[[ Source information open ]]

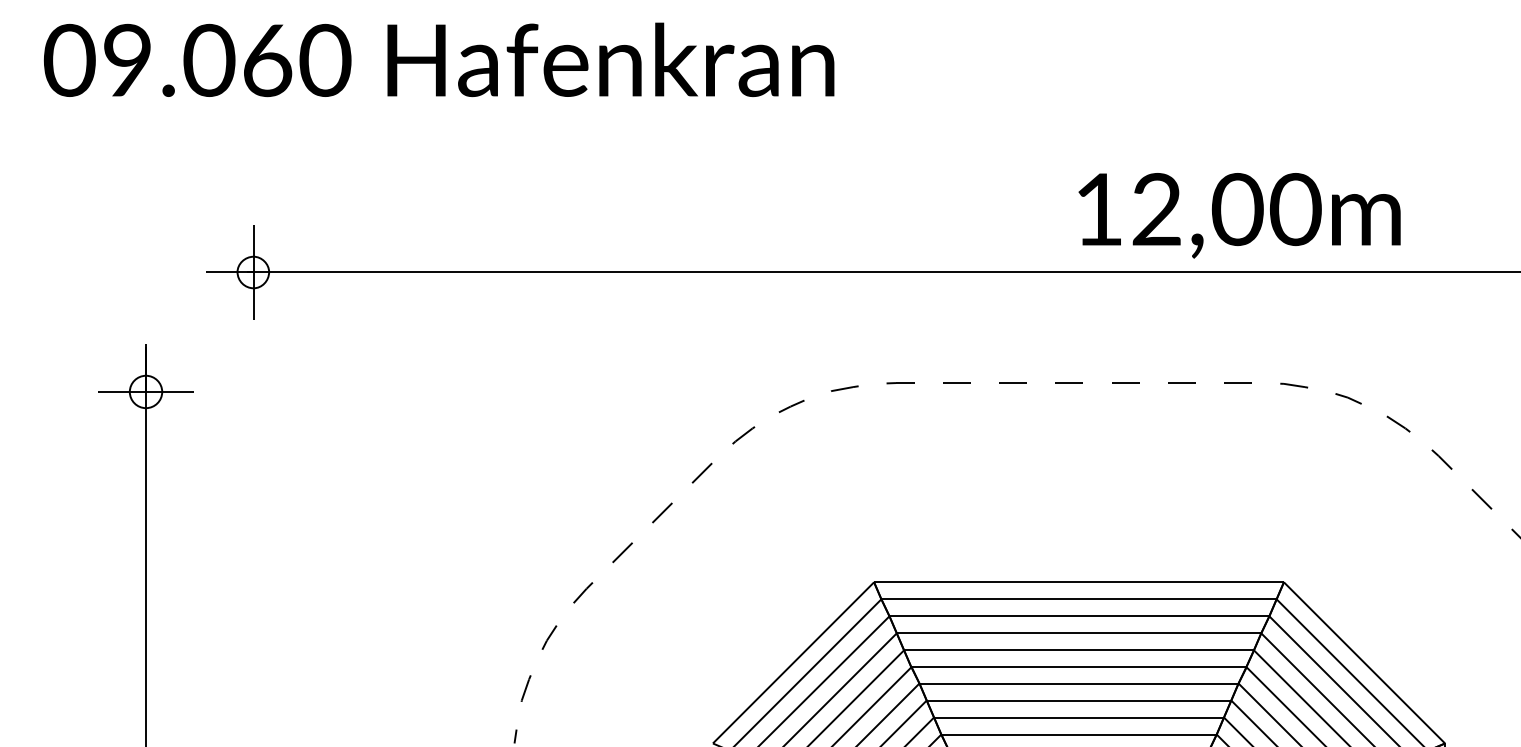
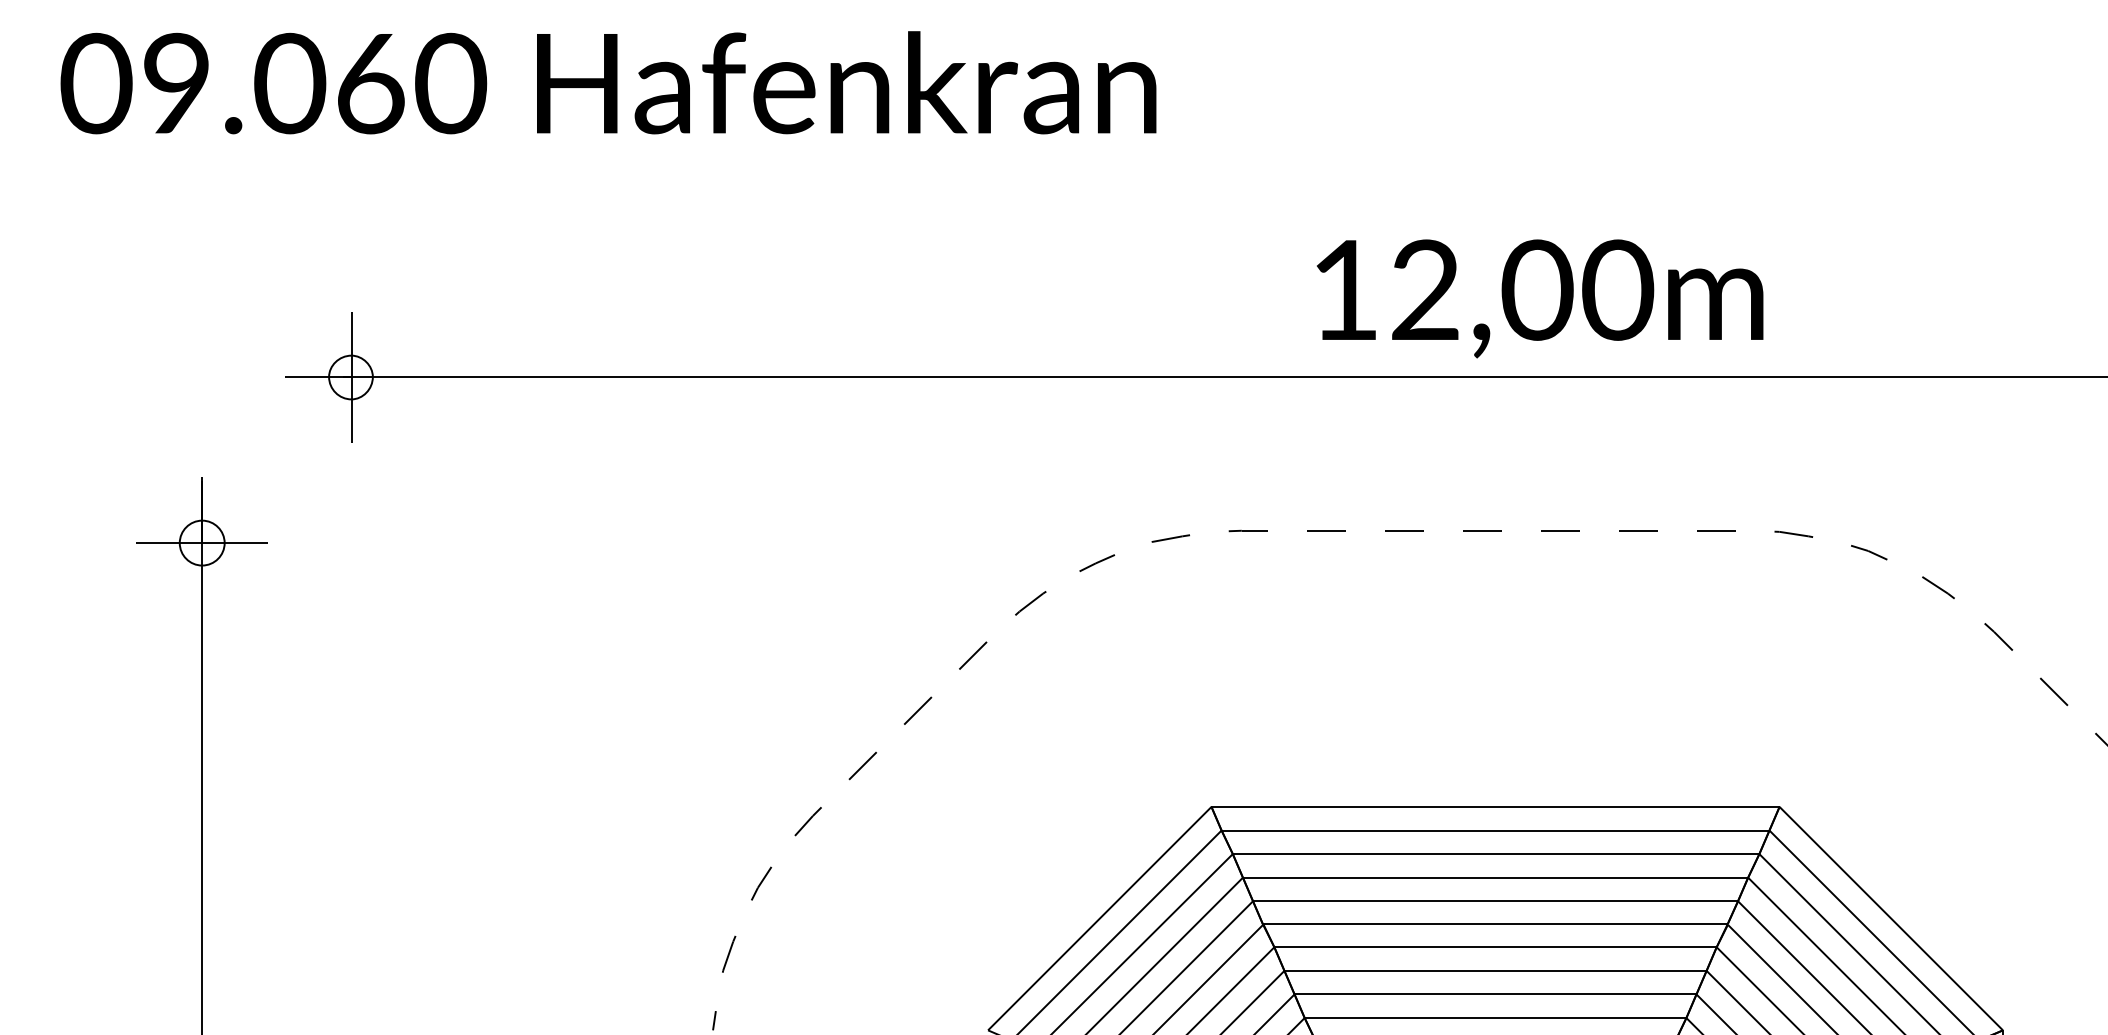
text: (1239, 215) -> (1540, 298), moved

[[ Source information closed ]]
[[ Source information open ]]

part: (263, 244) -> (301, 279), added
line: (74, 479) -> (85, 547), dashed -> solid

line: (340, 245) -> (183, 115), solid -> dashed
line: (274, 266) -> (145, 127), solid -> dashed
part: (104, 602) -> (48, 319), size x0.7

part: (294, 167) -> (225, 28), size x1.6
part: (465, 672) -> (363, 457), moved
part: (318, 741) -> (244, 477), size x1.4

[[ Source information closed ]]
[[ Source information open ]]

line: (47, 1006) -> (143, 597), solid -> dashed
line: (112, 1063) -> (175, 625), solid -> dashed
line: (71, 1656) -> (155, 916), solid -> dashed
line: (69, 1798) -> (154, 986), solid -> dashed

[[ Source information closed ]]

Please copy out each line of the listing above that contains the string "part".

**Solution below**
part: (263, 244) -> (301, 279), added
part: (104, 602) -> (48, 319), size x0.7
part: (294, 167) -> (225, 28), size x1.6
part: (465, 672) -> (363, 457), moved
part: (318, 741) -> (244, 477), size x1.4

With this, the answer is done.